Less is More: Observation Based Management

Sometimes, the most ecologically mindful (and most cost effective) management decision is to pause to let species interactions occur unmolested and find their own equilibrium rather than impose an imaginary concept of what a given ecological community “should” be.

Where hydrilla interferes directly with human activities — say, blocking a boat ramp or clogging a marina — mechanical removal or small, targeted herbicide treatments could be reasonable management interventions. But broad, river-wide herbicide use is neither justified by science nor a long-term sustainable solution to non-native aquatic plant management.

With non-native species introductions, the truth is that there is no going back. Climate change, nutrient loading, and decades of physical habitat alteration via damming etc. have already changed this river beyond what it was a few centuries ago. Plants and animals are constantly being introduced and adapting to a new reality — one where species origins and “native” vs. “non-native” status matter far less than their role in maintaining ecosystem functions.

Rather than pouring more chemicals into the water, perhaps we should pour our efforts into observing, monitoring, and trying to understand why certain plants succeed and how ecosystems adjust to change over time.

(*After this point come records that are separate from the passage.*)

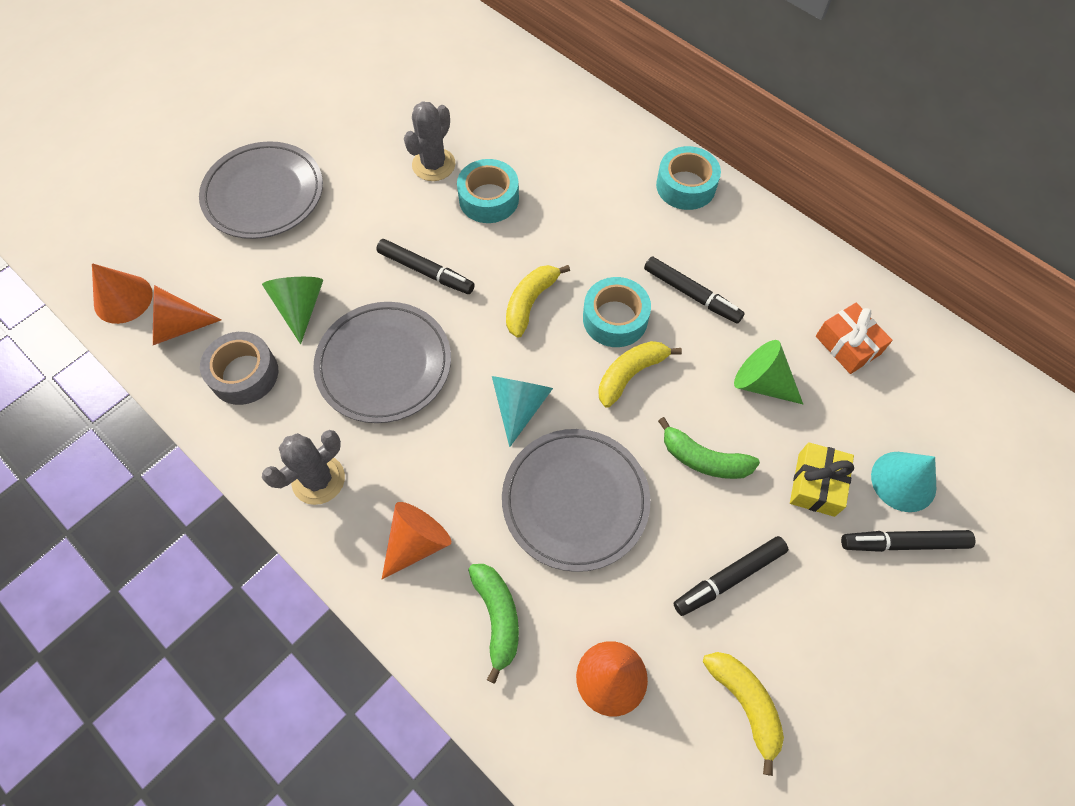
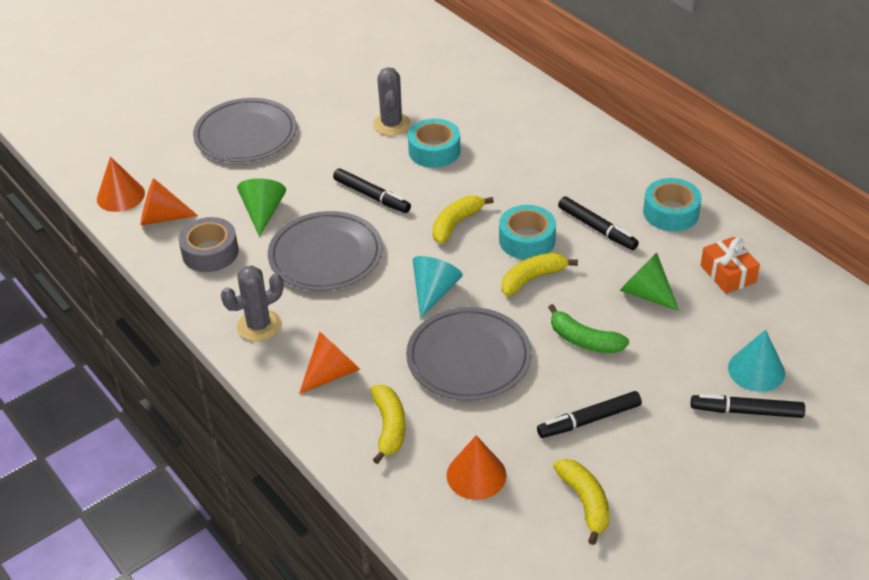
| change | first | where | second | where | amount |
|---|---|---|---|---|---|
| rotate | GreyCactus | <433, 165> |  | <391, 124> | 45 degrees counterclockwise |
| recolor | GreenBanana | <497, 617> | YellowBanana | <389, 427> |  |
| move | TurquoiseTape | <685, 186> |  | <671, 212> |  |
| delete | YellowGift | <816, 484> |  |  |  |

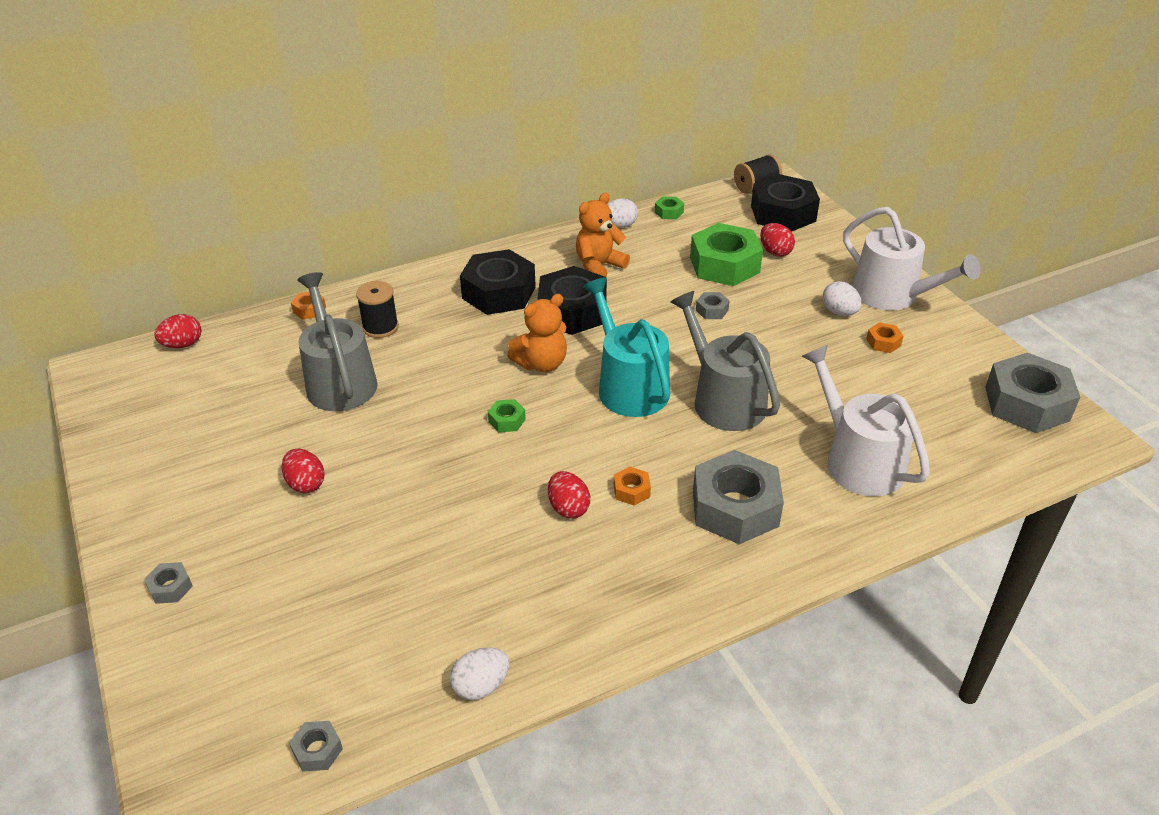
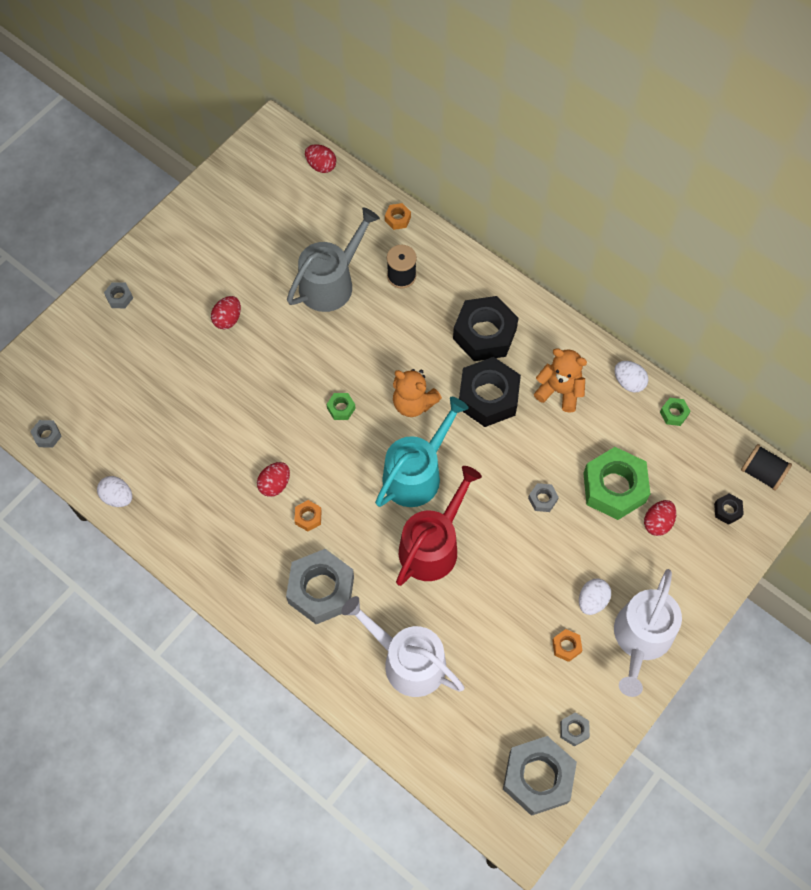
| change | first | where | second | where | amount |
|---|---|---|---|---|---|
| recolor | GreyWateringCan | <723, 400> | RedWateringCan | <433, 545> |  |
| resize | BlackNut | <783, 213> |  | <727, 510> | x0.43 |
| rotate | WhiteWateringCan | <858, 460> |  | <408, 661> | 90 degrees counterclockwise |
| insert |  |  | GreyNut | <574, 730> |  |

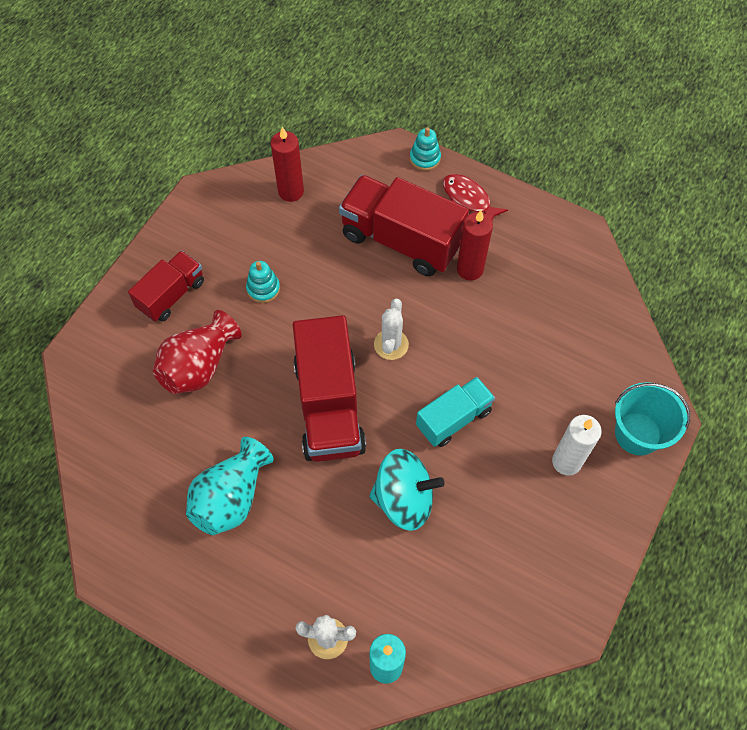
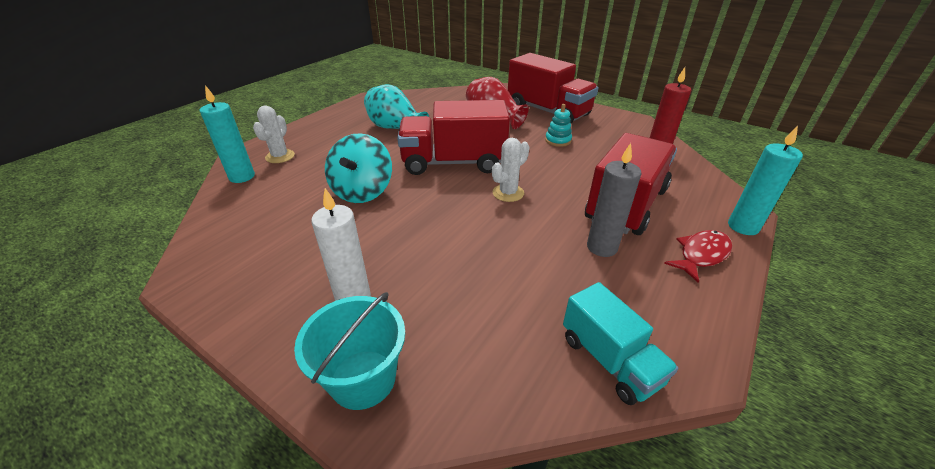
| change | first | where | second | where | amount |
|---|---|---|---|---|---|
| resize | RedTruck | <171, 295> |  | <548, 112> | x1.70 |
| rotate | WhiteCactus | <391, 344> |  | <508, 193> | 60 degrees counterclockwise |
| replace | TurquoiseStackingToy | <425, 158> | TurquoiseCandle | <743, 227> |  |
| move | TurquoiseTruck | <453, 418> |  | <609, 360> |  |
| recolor | RedCandle | <470, 269> | GreyCandle | <602, 247> |  |

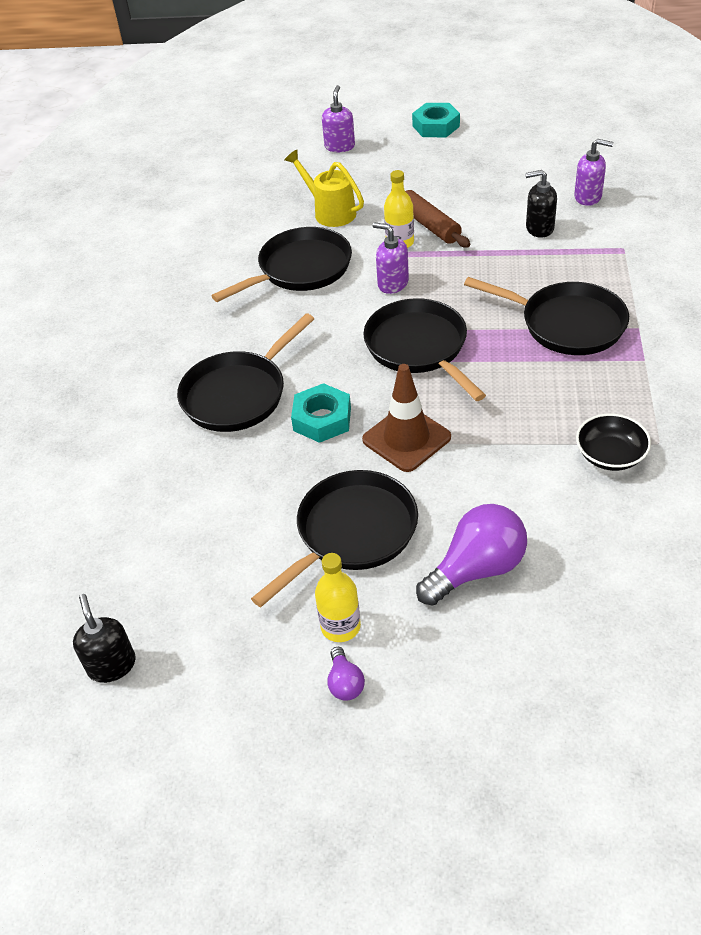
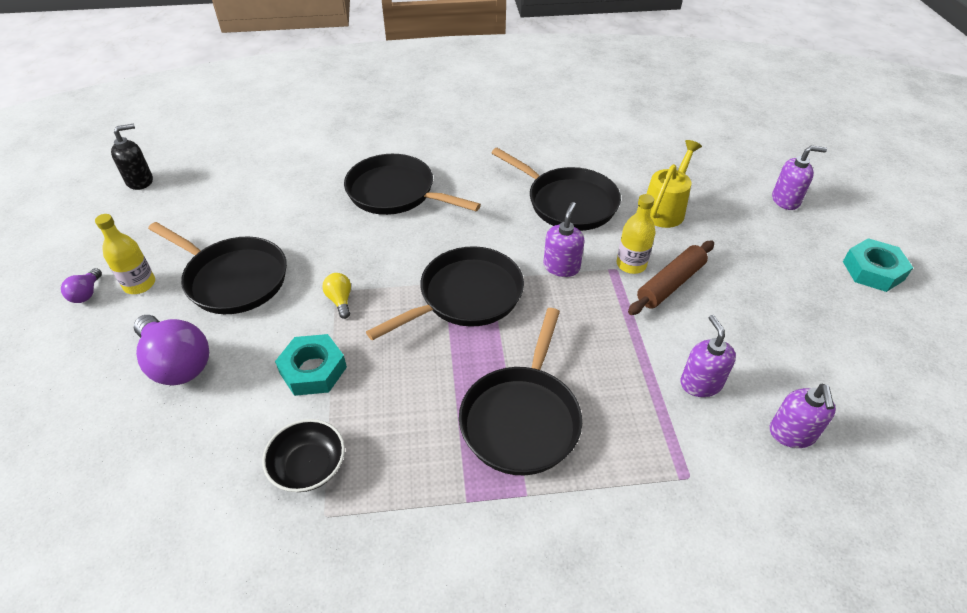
| change | first | where | second | where | amount |
|---|---|---|---|---|---|
| move | TurquoiseNut | <322, 419> |  | <313, 370> |  |
| rotate | PurpleLightBulb | <345, 683> |  | <86, 293> | 60 degrees counterclockwise |
| replace | BrownTrafficCone | <406, 438> | YellowLightBulb | <340, 300> |  |
| recolor | BlackSoapDispenser | <539, 228> | PurpleSoapDispenser | <700, 383> |  |

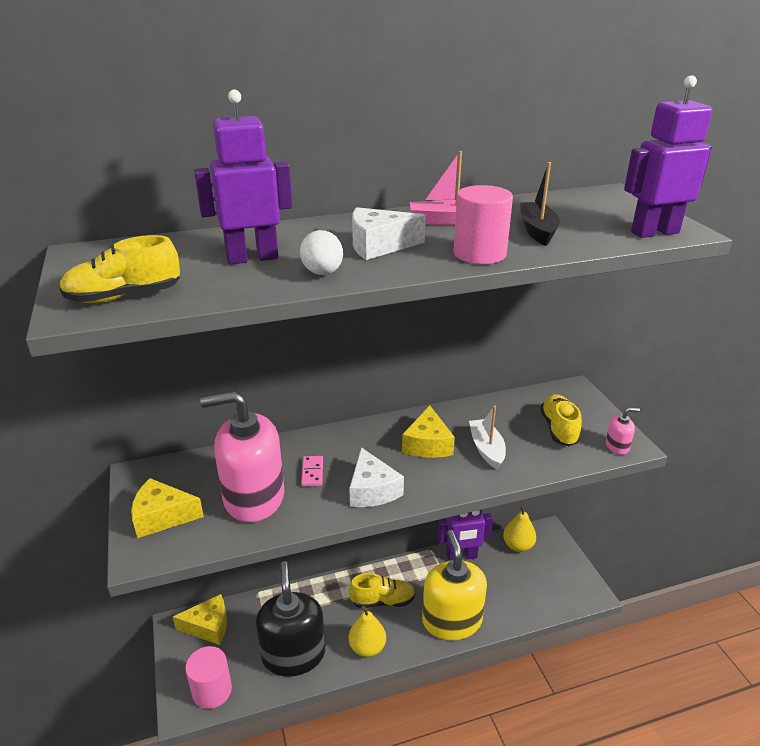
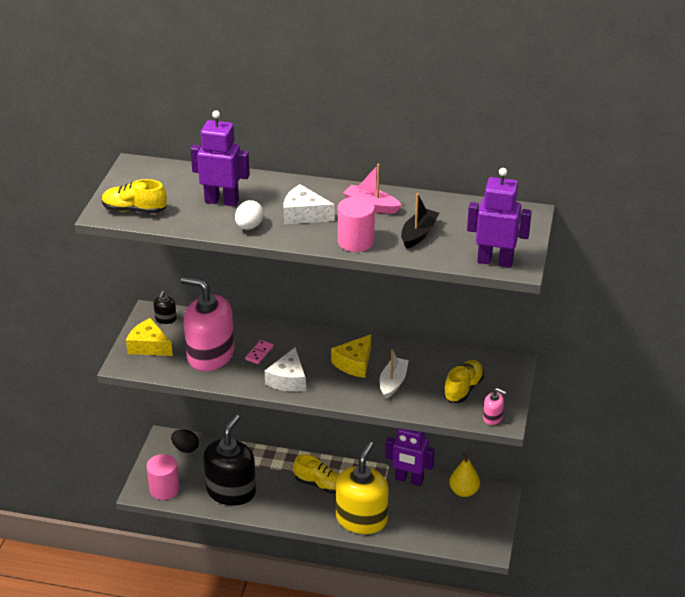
| change | first | where | second | where | amount |
|---|---|---|---|---|---|
| replace | YellowCheese | <208, 626> | BlackEgg | <185, 448> |  |
| delete | YellowPear | <367, 647> |  |  |  |
| insert |  |  | BlackSoapDispenser | <165, 319> |  |

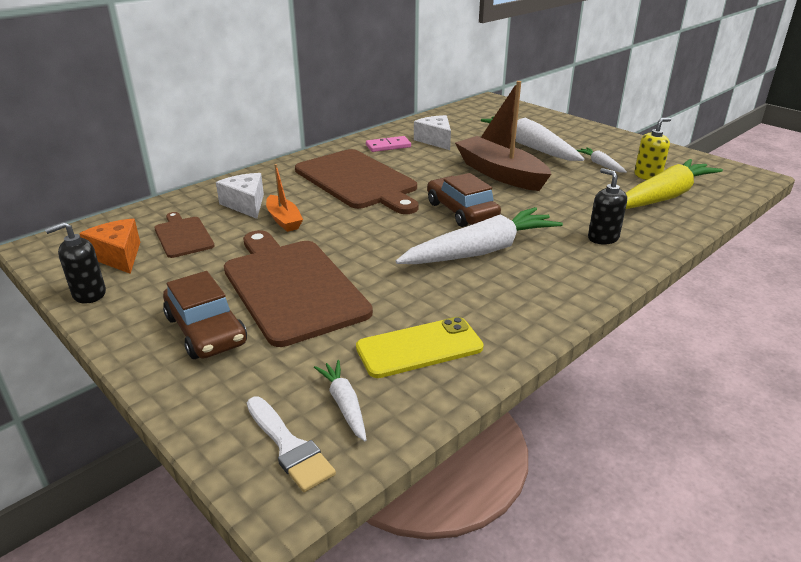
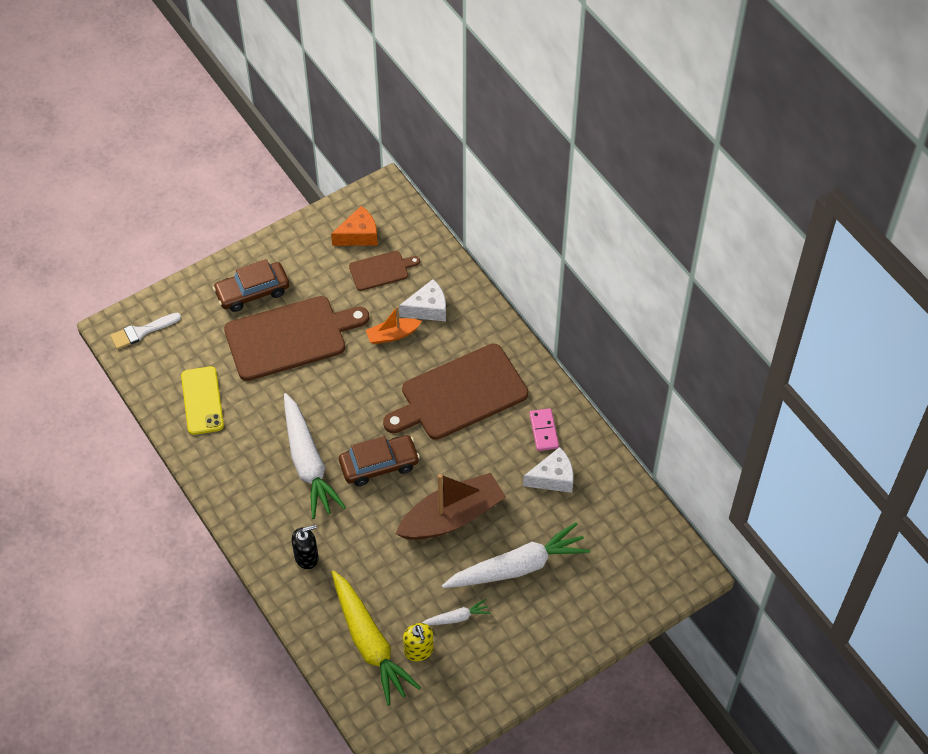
| change | first | where | second | where | amount |
|---|---|---|---|---|---|
| delete | BlackSoapDispenser | <89, 294> |  |  |  |
| delete | WhiteCarrot | <344, 404> |  |  |  |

Instead of “controlling” non-native plants, perhaps we should practice more “self-control” and let nature heal itself without the imposition of the human ego and its desire to constantly fight the expressions of the natural world in the Anthropocene.

Julian Burgoff
Amherst, MA
jburgoff@umass.edu

One thought on ““Instead of ‘controlling’ non-native plants, perhaps we should practice more ‘self-control’””

  1. Thank you! This is so important. No reason to use more poisons, but they are increasing. I want to ask those doing it, not enough cancer yet?